The upheavals of mental health struggles.

In my work as a therapist, I encounter a lot of different people. We explore the gamut of depression, anxiety, developmental challenges, personality disorders, and trauma. Some of those people are motivated to learn helpful skills, face their challenges and emotional injuries, and create a life that has a little more hope and meaning.

We encounter these people in everyday experiences: a family member, a partner, a co-worker, a group member. We’re left reeling when they’re struggling to manage their mental health challenges, which can result in too much information-sharing, vicarious trauma, absence of boundaries, and their struggle to remember that each new encounter isn’t going to be another trauma-experience. Their struggle to discern whether someone’s words or behavior aren’t a threat is a profound challenge.

Sometimes these people are aware of their actions, other times they’re oblivious to the damage they’re perpetuating. Their doubts and suspicions can feel unfair to the individual who has no understanding of trauma. Sometimes they expect others to know their triggers, take care of them, and not be held accountable. When expected to take accountability, they react with shock, outrage, sometimes complete withdrawal, and sometimes by demonizing the individual confronting the behavior. Sometimes they perceive threat when none has been offered, and lash out with accusations of “bully” and “abuser!.”

Sometimes their reaction to complex trauma is to become a Victim Narcissist. Abusing others in their attempt to cope.

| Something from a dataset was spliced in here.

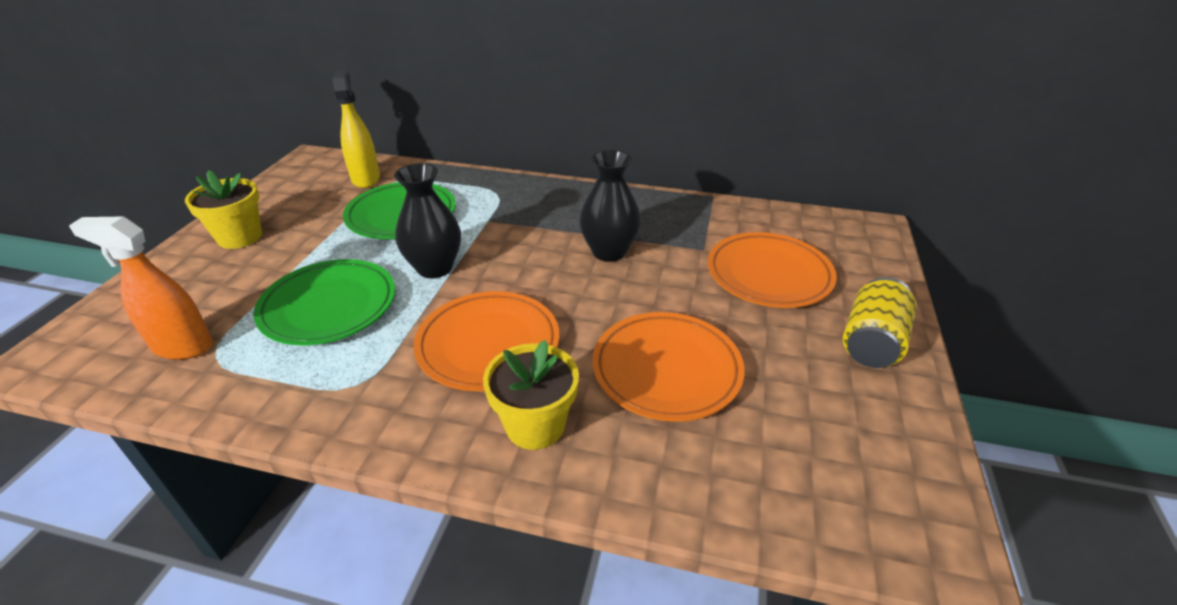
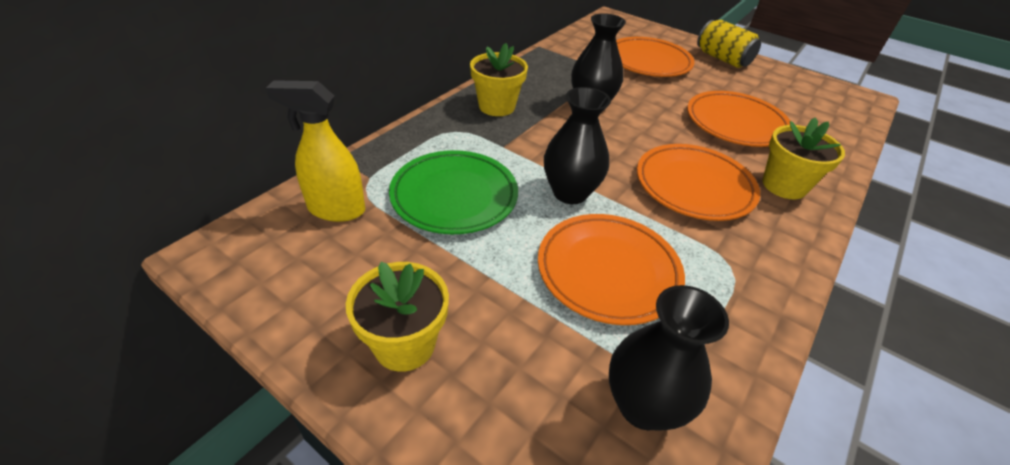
camera: 70 degrees left, 5 degrees up
(182, 346) = (643, 405): orange spray bottle -> black vase
(329, 307) = (608, 271): green plate -> orange plate
(556, 202) = (497, 106): none -> yellow flower pot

How does a person cope with this experience? The impact of a Victim Narcissist? They may experience a sense of craziness and confusion, wonder “what the heck just happened?!” They may not feel grounded, and be questioning their reality, words, and actions (gas lighting). They’re left with all the broken pieces, as the VN has probably moved on, shut them out/or down; all after shaming, blaming, and attempting to stomp over other people’s boundaries and concerns…. due to the belief that the VNs experience is the only valid one.

And the Victim Narcissist? They’re still hurting and emotionally bleeding. Their sense of instability is profound, with efforts to re-stablize taking the form of continued denial and avoidance. Avoidance of accountability, refusal to reflect on who they just hurt, and the perpetuation of continued pain.